Presidio e il progetto piu ambizioso che abbia mai costruito. Non e un singolo tool - e un ecosistema di sei sistemi che devono lavorare insieme senza soluzione di continuita: Wazuh per SIEM e detection, Velociraptor per EDR, Shuffle per orchestrazione SOAR, DFIR-IRIS per la gestione dei casi, MISP per la threat intelligence, e un portale SOC unificato basato su Grafana.
La prima decisione architetturale e stata critica: ogni componente gira su infrastruttura dedicata in Proxmox. Niente container condivisi, niente "facciamolo girare tutto su una macchina". Sembra overkill, ma quando Wazuh sta processando migliaia di eventi al secondo, l'ultima cosa che vuoi e che il tuo case manager si blocchi perche condivide la CPU con il SIEM.

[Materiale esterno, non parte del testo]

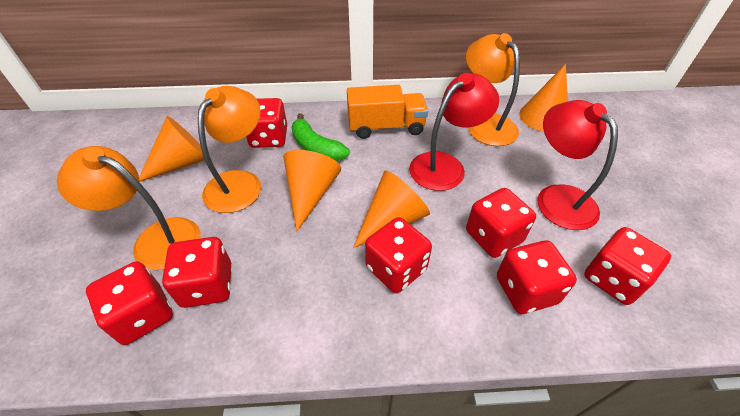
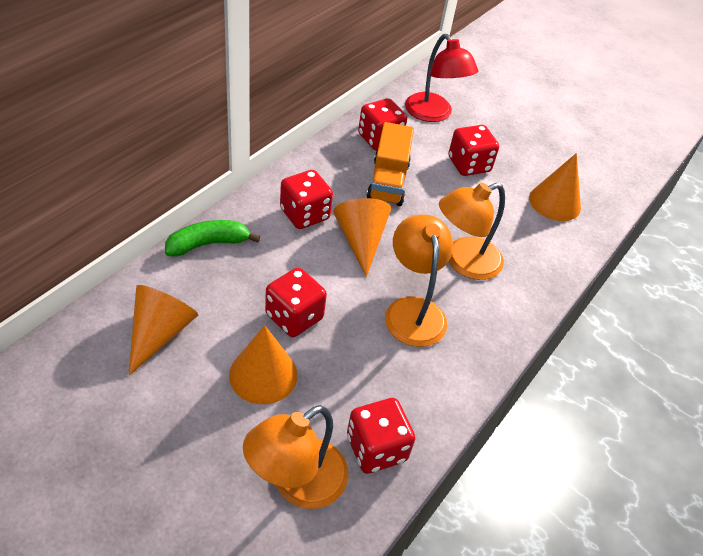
red dice: 7 -> 5
red lamp: 2 -> 1

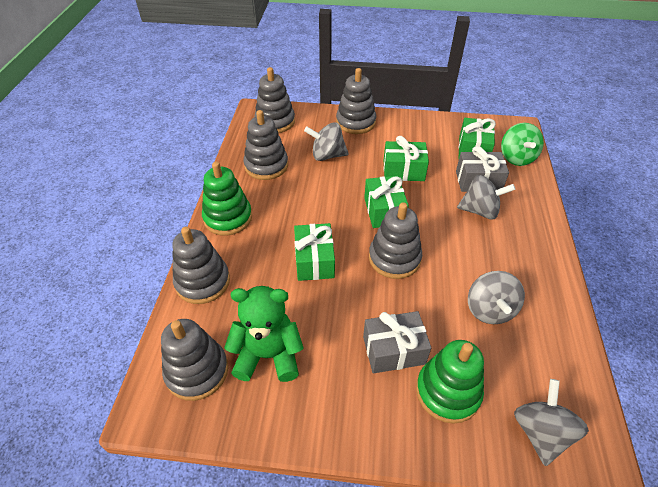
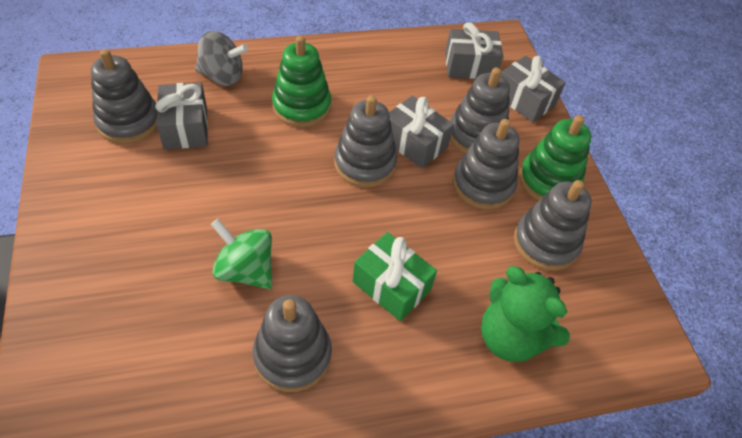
green gift: 4 -> 1
grey gift: 2 -> 4
grey spinning top: 4 -> 1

Integrazione: il vero lavoro
Installare sei tool open source e facile. Farli comunicare tra loro e dove inizia il vero lavoro di ingegneria. Ho scritto bridge custom per connettere Wazuh a Shuffle, Shuffle a DFIR-IRIS, MISP a tutti. Ogni integrazione ha richiesto di capire profondamente le API di ogni componente, gestire formati di dati diversi, e implementare retry logic robusti.

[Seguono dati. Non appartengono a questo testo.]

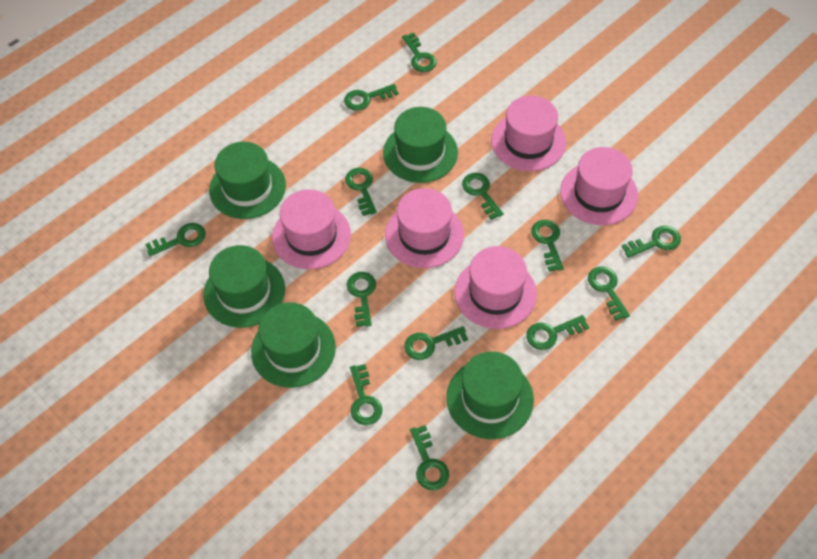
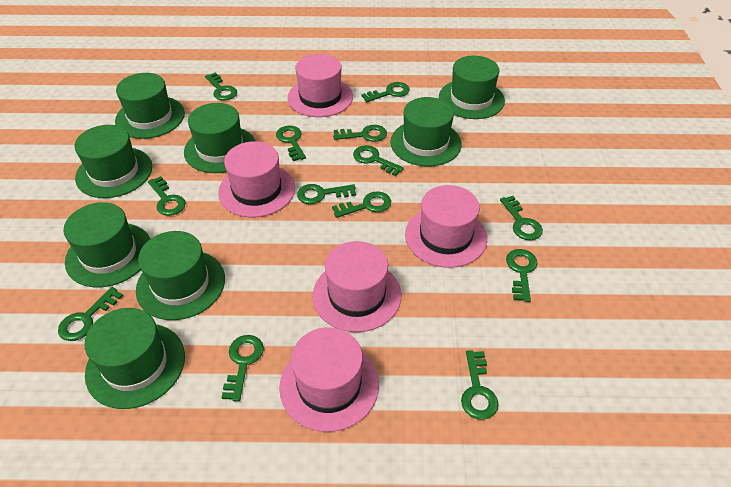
green hat: 5 -> 8

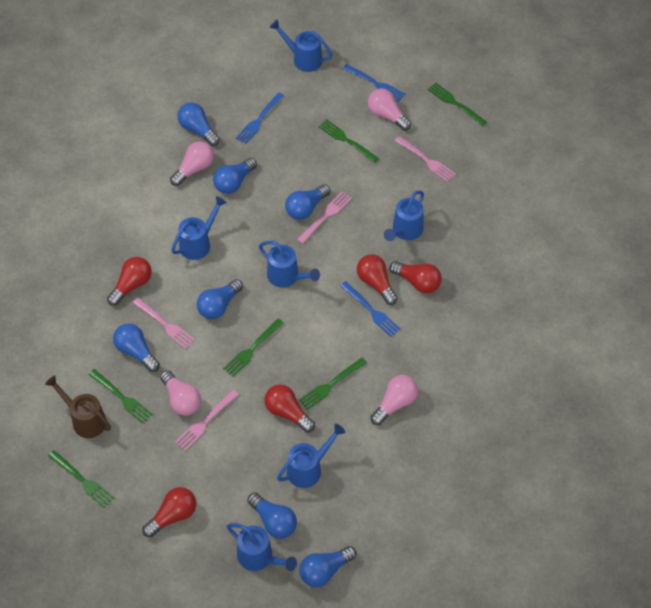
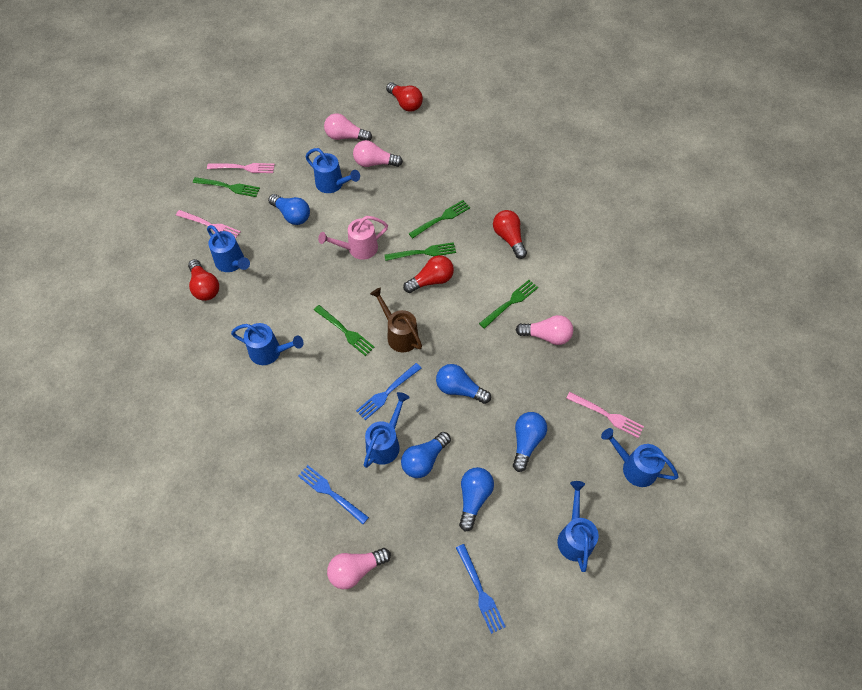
blue light bulb: 7 -> 5
green fork: 6 -> 5
pink fork: 4 -> 3
pink watering can: 0 -> 1
red light bulb: 5 -> 4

I cinque playbook SOAR sono il cuore dell'automazione. Dal triage iniziale all'arricchimento automatico con MISP, dalla creazione automatica dei casi in DFIR-IRIS alla notifica, ogni playbook e stato testato su scenari reali. Il playbook di risposta a brute force SSH, ad esempio, correla gli eventi Wazuh con i dati MISP, crea un caso, e puo bloccare automaticamente l'IP - tutto in meno di 30 secondi.

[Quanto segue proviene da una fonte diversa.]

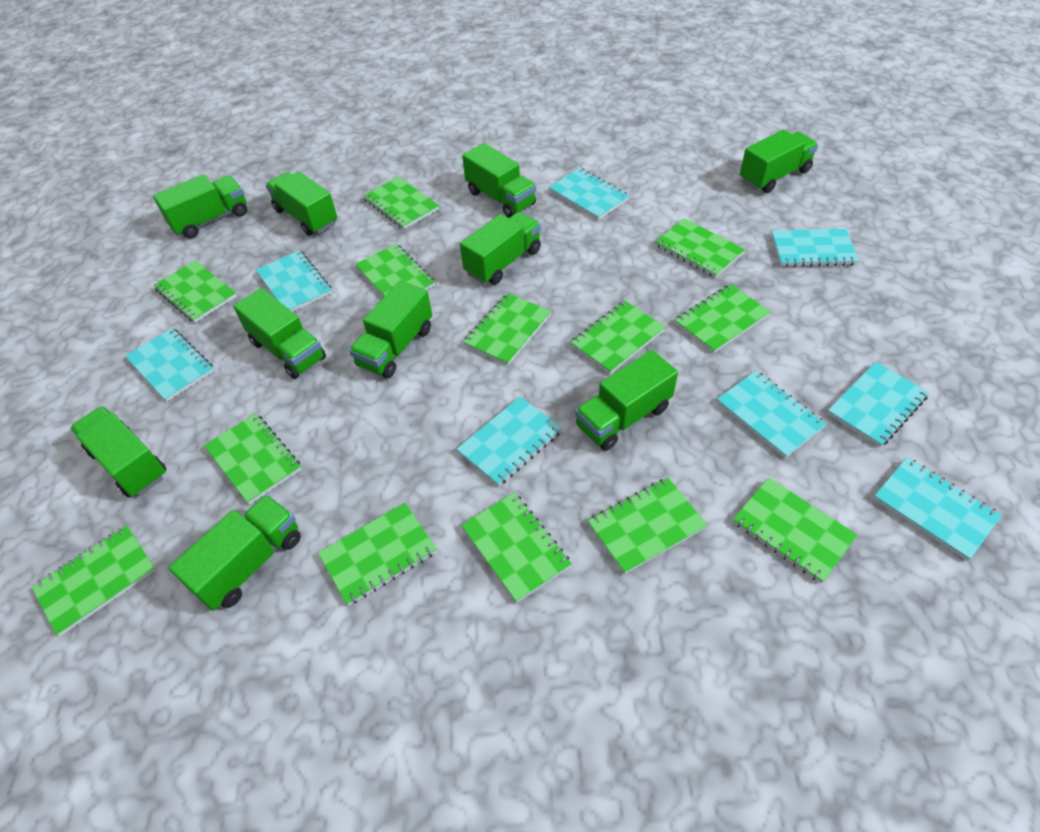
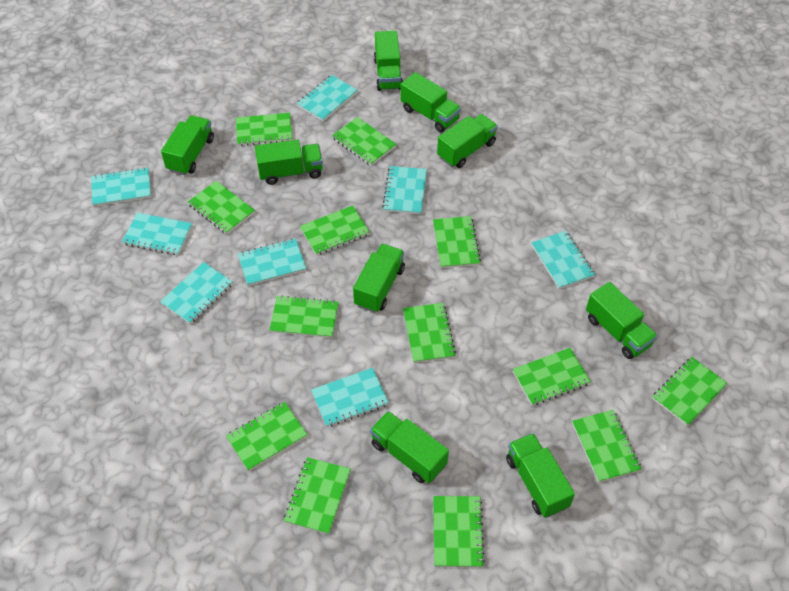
green truck: 10 -> 9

Il portale Grafana al 95% di copertura non e nato in un giorno. Ogni dashboard e stata costruita iterativamente, parlando con chi avrebbe dovuto usarla. Metriche di sicurezza, non vanity metrics. Tempo medio di detection, tempo di response, top alert per severita, stato dei playbook - informazioni che servono davvero durante un turno SOC.